Al centro c’è Daniel Day-Lewis, tornato al cinema per farsi materia viva dell’opera prima del figlio Ronan. La sua è una prova enorme, fisica e trattenuta: silenzi, respiri, sguardi che sembrano arrivare da una zona remota del dolore. Il suo Ray porta nel volto e nel corpo una battaglia impressa nella carne.
Accanto a lui, Sean Bean compone una figura di dolorosa misura.
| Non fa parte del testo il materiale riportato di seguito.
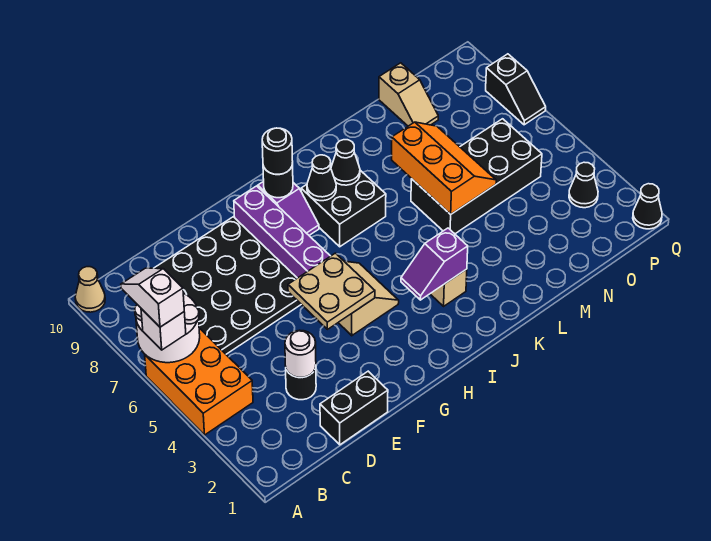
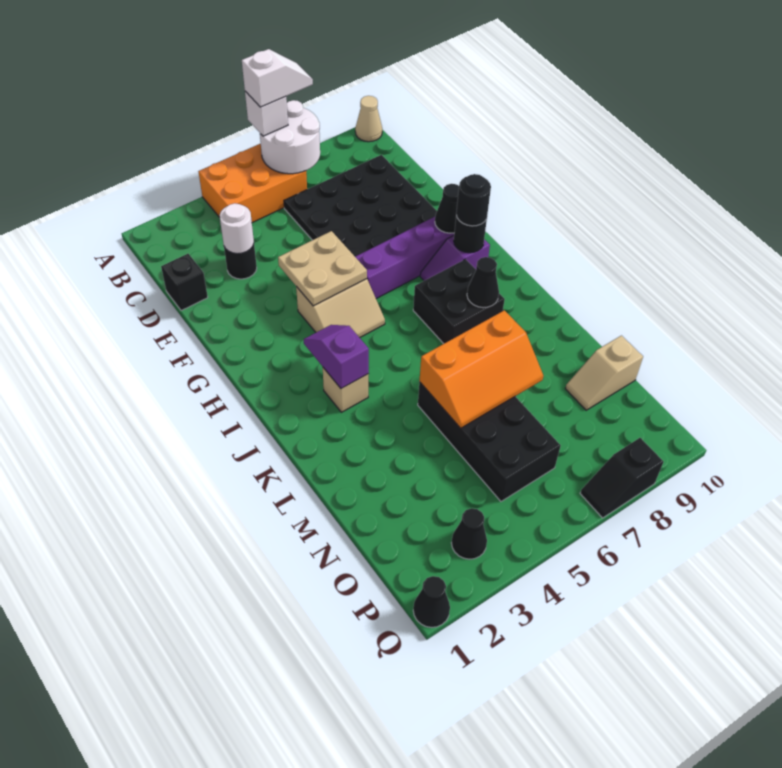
black brick D1:E1 level 1 -> black brick D1 level 1
black cone I8 level 2 -> black cone G9 level 2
Nei dialoghi tra i due fratelli, fatti di parole attese per anni ed esitazioni che pesano come confessioni, il film raggiunge alcuni dei suoi momenti più alti: una resa dei conti con la colpa, la memoria, ciò che si è tentato invano di seppellire.
C’è una natura cupa e maestosa, quasi pittorica, che non fa da sfondo, ma diventa parte del dramma; ci sono interni abitati da presenze invisibili; ci sono immagini che sembrano risalire dalle profondità dell’inconscio, come frammenti di sogno rimasti impigliati nella materia del mondo, apparizioni oscure che non spiegano il dolore, ma gli danno una forma improvvisa, perturbante, impossibile da dimenticare.
Durante la visione, ho pensato che alcuni film non si limitano a raccontarci una storia, ma ci ricordano che il cinema ha ancora il potere di farsi esperienza, ferita, visione. Anemone non accarezza lo spettatore, né si limita a metterlo davanti al dolore nella sua forma più ruvida. Ha un viaggio ben preciso da proporgli. Il dolore va attraversato.